An old man, he thought. Just a few hits, and he could go back to picking the lock.

Something cold slid into his ribs. He was holding half the cane in his hand. The other half—a glint of metal shining in the moonlight—was buried deep inside him.

Something thick and heavy collided with his chest and he fell backward down the library staircase.

He looked up. The shadow had followed him down. Clutching his side, Vance turned and ran and clipped the corner of a bookshelf and his insides screamed as his hand grew warmer with blood.


Commentary

This prompt was from a writing workshop I did with my friends where we had to describe an action scene.

The thing about action scenes is that they have to be fast-paced. You can’t really stop and describe the scenery in great detail. To focus on the action, I described the scene as it took place, allowing the reader to build an image of the setting in their mind.

I also used omission to describe a knife without directly saying it’s a knife–I just said it was “a glint of metal shining in the moonlight”, and added other descriptions so the reader could piece together that it was a dagger hidden inside the cane.
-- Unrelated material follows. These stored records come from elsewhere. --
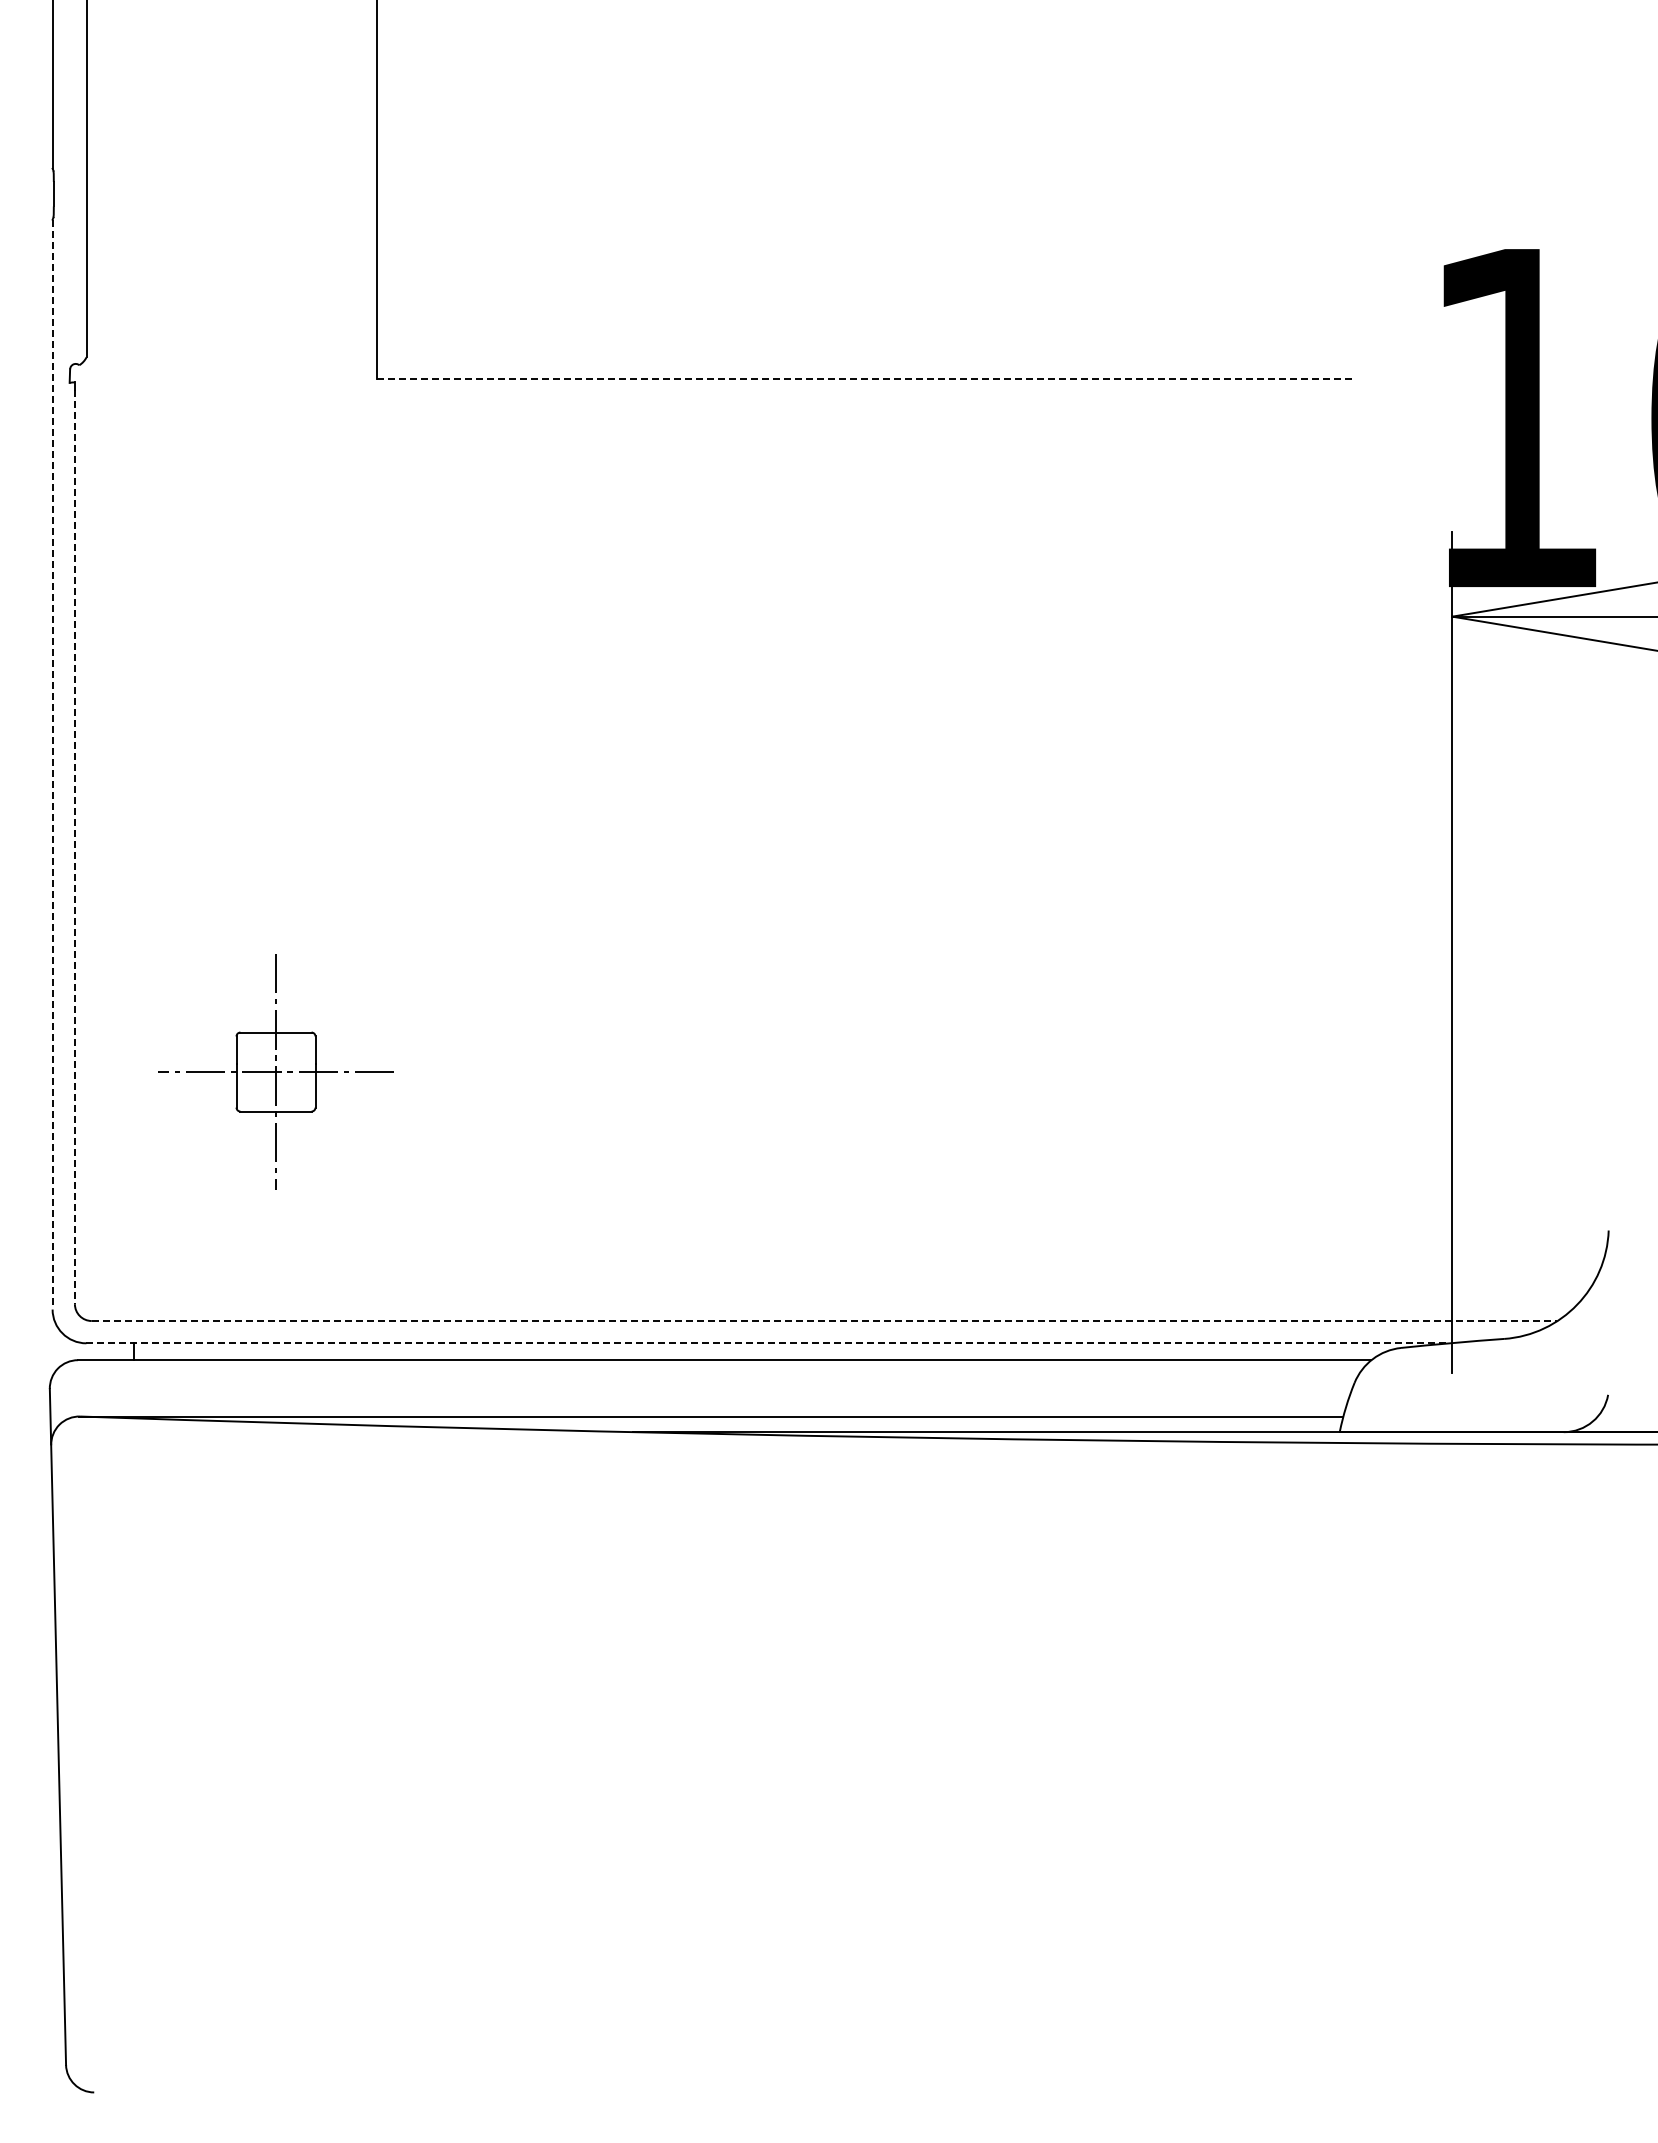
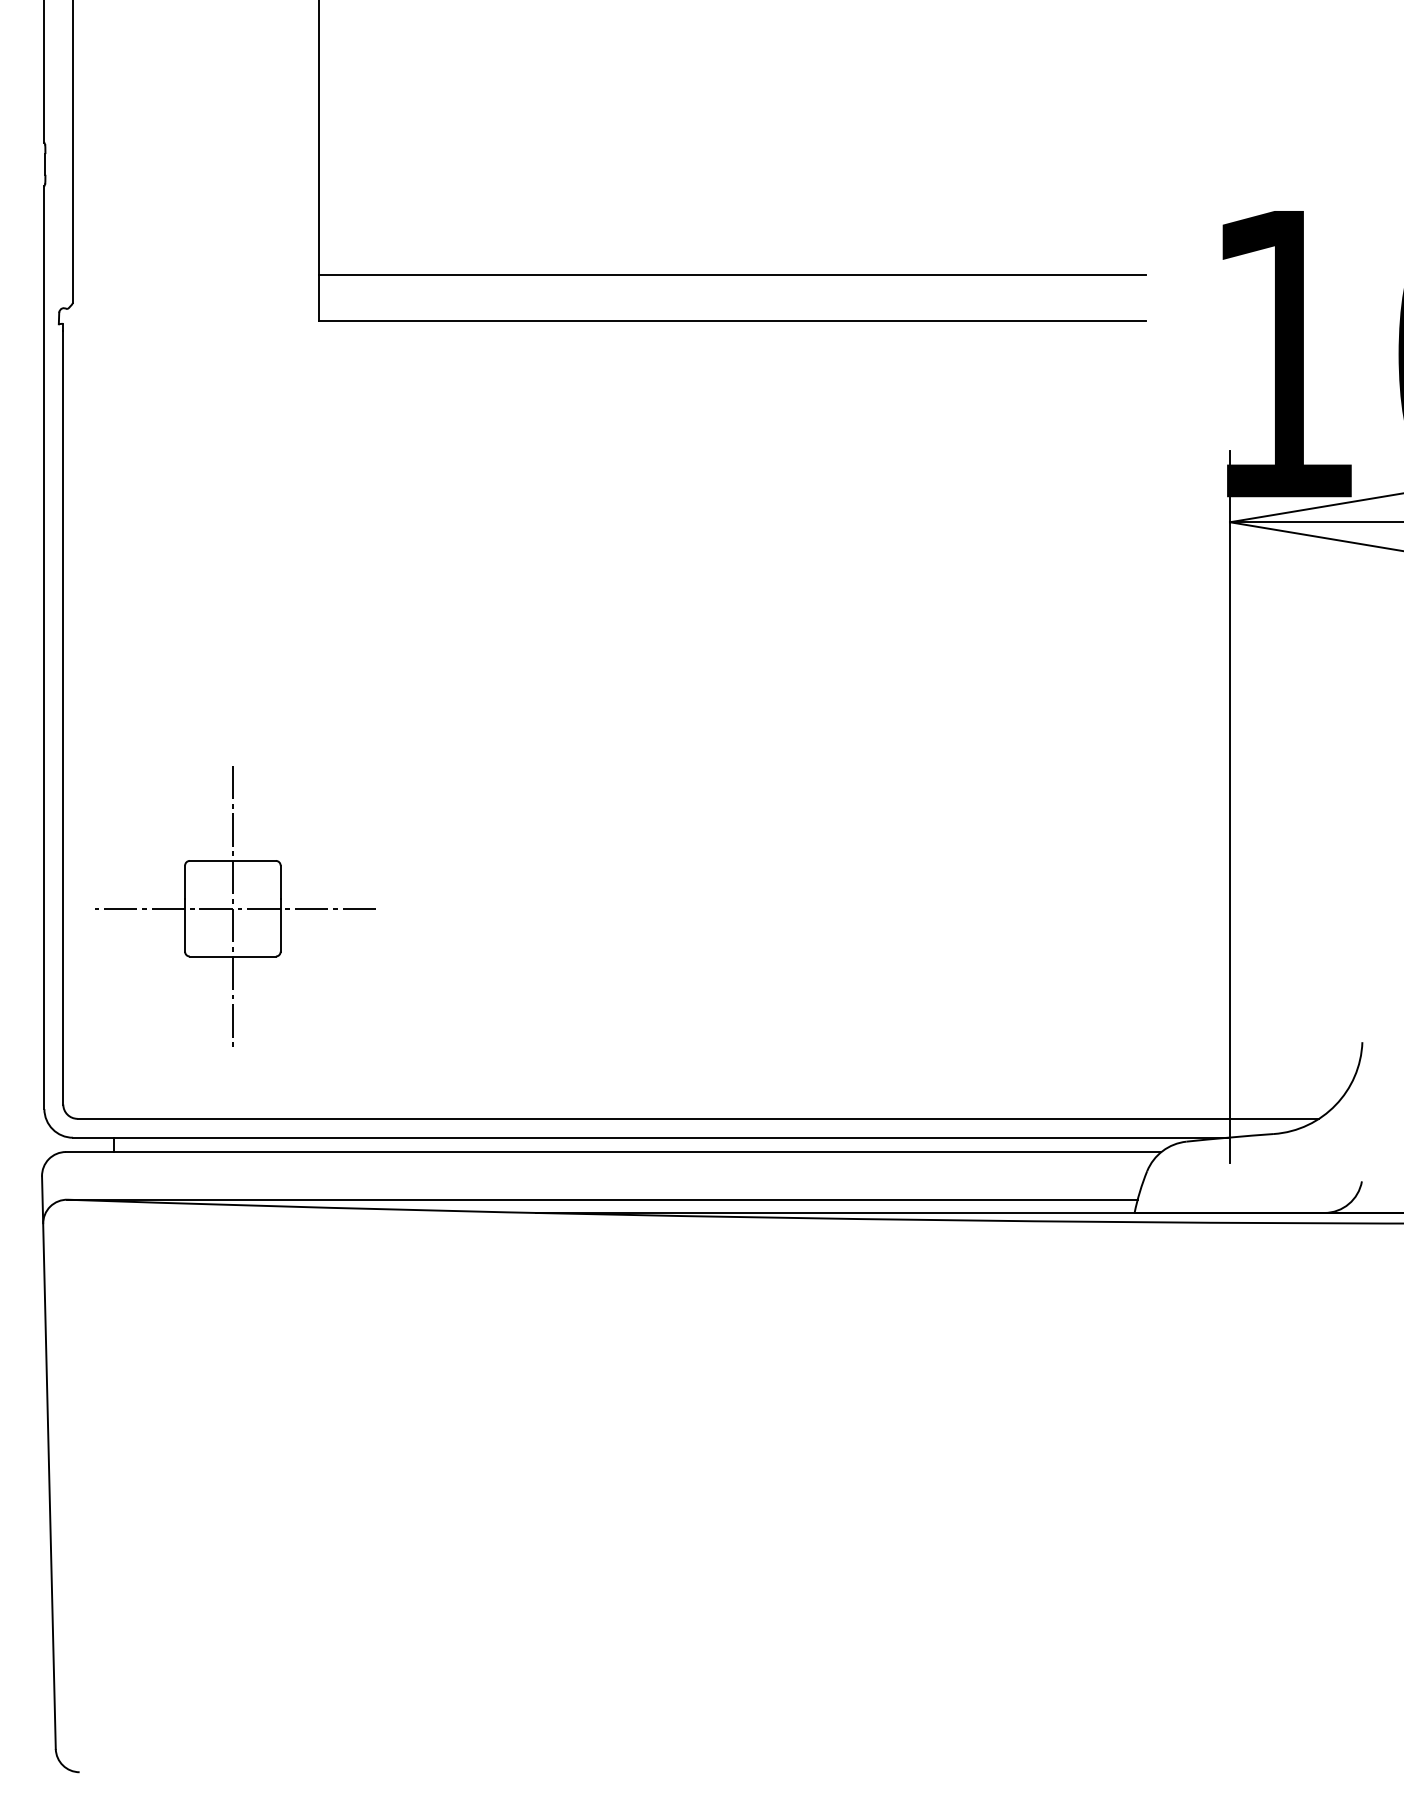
line: (864, 325) -> (732, 275), added
line: (865, 378) -> (732, 320), dashed -> solid
line: (52, 764) -> (44, 647), dashed -> solid
line: (74, 847) -> (62, 717), dashed -> solid
part: (277, 1069) -> (234, 905), size x1.43
line: (824, 1321) -> (698, 1119), dashed -> solid
line: (768, 1343) -> (650, 1137), dashed -> solid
Finally, to increase the pace and tension of the scene, I used one long sentence at the end and repeatedly used “and” to break up the dependent clauses to make it seem fast and panicked. Compare:

“Clutching his side, Vance turned and ran. He clipped the corner of a bookshelf. His insides screamed. His hand grew warmer with blood.”

and the final version:

“Clutching his side, Vance turned and ran and clipped the corner of a bookshelf and his insides screamed as his hand grew warmer with blood.”

As you can see, the second sentence is much faster. Use this technique to give speed and urgency to your sentences.